Admin post

SISTEM DILATASI BANGUNAN

By admin

August 06, 2019

Dilatasi pada bangunan merupakan sebuah sambungan atau garis pada sebuah bangunan yang karena sesuatu akibat memiliki sistem struktur yang berbeda dengan maksud menghindari keretakan pada bangunan yang ditimbulkan oleh impact vertikal atau juga horisontal. Misalnya efek gempa bumi, tanah yang labil, pergeseran tanah dan lain sebagainya.

Dalam dilatasi terdapat beberapa model yakni Misalkan ada bangunan yang mempunyai tingkat tekanan yang berbeda. Maka bangunan yang mendapat tekanan yang rendah akan berbeda strukturnya dengan bangunan yang mempunyai tekanan yang lebih tinggi. Walaupun dalam satu gedung, misalkan yang bertingkat, maka tingkatan lebih rendah memiliki struktur yang lebih kuat.
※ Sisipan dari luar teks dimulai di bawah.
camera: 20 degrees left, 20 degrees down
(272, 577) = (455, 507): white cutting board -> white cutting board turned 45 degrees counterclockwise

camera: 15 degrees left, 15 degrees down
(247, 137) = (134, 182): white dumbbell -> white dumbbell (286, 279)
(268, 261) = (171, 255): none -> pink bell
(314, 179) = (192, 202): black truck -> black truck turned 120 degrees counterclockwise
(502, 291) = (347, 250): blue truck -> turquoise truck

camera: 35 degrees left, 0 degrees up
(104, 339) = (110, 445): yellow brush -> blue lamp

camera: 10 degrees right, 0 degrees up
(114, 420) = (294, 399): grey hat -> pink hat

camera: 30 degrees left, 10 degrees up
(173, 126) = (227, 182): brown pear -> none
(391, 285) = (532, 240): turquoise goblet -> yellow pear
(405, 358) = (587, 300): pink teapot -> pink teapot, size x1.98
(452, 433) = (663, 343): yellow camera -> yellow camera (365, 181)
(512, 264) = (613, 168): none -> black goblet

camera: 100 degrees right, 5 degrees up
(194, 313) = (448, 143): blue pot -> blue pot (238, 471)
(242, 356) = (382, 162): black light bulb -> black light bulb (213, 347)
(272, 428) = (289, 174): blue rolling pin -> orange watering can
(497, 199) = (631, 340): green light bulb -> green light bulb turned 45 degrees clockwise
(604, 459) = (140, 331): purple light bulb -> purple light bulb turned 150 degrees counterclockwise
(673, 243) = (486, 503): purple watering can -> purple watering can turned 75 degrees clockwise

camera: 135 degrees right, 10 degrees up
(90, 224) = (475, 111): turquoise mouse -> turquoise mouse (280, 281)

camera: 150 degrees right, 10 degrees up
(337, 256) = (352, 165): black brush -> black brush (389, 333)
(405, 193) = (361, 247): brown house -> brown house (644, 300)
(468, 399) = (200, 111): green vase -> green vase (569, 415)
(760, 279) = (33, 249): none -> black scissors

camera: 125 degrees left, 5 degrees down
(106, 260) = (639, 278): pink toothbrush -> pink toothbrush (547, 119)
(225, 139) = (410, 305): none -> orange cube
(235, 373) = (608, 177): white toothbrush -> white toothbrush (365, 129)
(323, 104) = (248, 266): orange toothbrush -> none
Misalkan ada struktur tanah yang lemah dan yang kuat dalam satu rencana bangunan, maka pondasi akan dubuat dengan sesuai dengan struktur tanah tersebut.

Macam – macam dilatasi : 1. Dilatasi dengan 2 kolom

2. Dilatasi dengan balok kantilever

3.Dilatasi dengan balok gerber

4. Dilatasi dengan konsol

Dalam penerapan system dilatasi perlu diperhatikan jaraknya. Jarak dilatasi harus benar – benar diperhitungkan. Dilatasi yang terlalu sempit apabila terkena pergeseran akibat gaya vertical maupun horizontal akan timbul banyak masalah, mulai dari dilatasi itu sendiri yang rusak, kebocoran yang sulit diperbaiki, sampai kerusakan – kerusakan di bagian lain akibat saling bertabrakannya blok bangunan satu dengan yang lainnya.

Gambar sketsa bangunan diatas merupakan salah satu contoh bangunan yang harus memakai system dilatasi. Bangunan tersebut berada di daerah sekitar danau yang memiliki kondisi tanah kurang baik. Memilki kemungkinan yang besar tanah itu mengalami pergerakan. Selain itu bangunan disekitar danau tersebut termasuk bangunan tinggi, yang memiliki tinggi bangunan yang berbeda – beda. Untuk menahan gaya vertical dan gaya horizontal yang timbul perlu dibuat system dilatasi

Sistem dilatasi digunakan pada pertemuan antar bangunan yang memiliki tinggi yang berbeda. Hal ini dikarenakan beban gaya yang diterima bangunan berbeda – beda antara bangunan yang tinggi dengan bangunan yang lebih rendah. Bangunan di atas bisa menggunakan system dilatasi kolom, kantilever, gerber, maupun konsol. Tetapi biasanya system dilatasi yang sering digunakan adalah system dilatasi kolom. Sistem ini digunakan untuk bangunan – bangunan yang panjang. Sistem ini juga mempunyai kelebihan yaitu mampu menahan gaya horizontal yang timbul ( gempa bumi ). Selain itu juga relative aman, dan apabila ada kerusakan – kerusakan tidak terlalu vatal.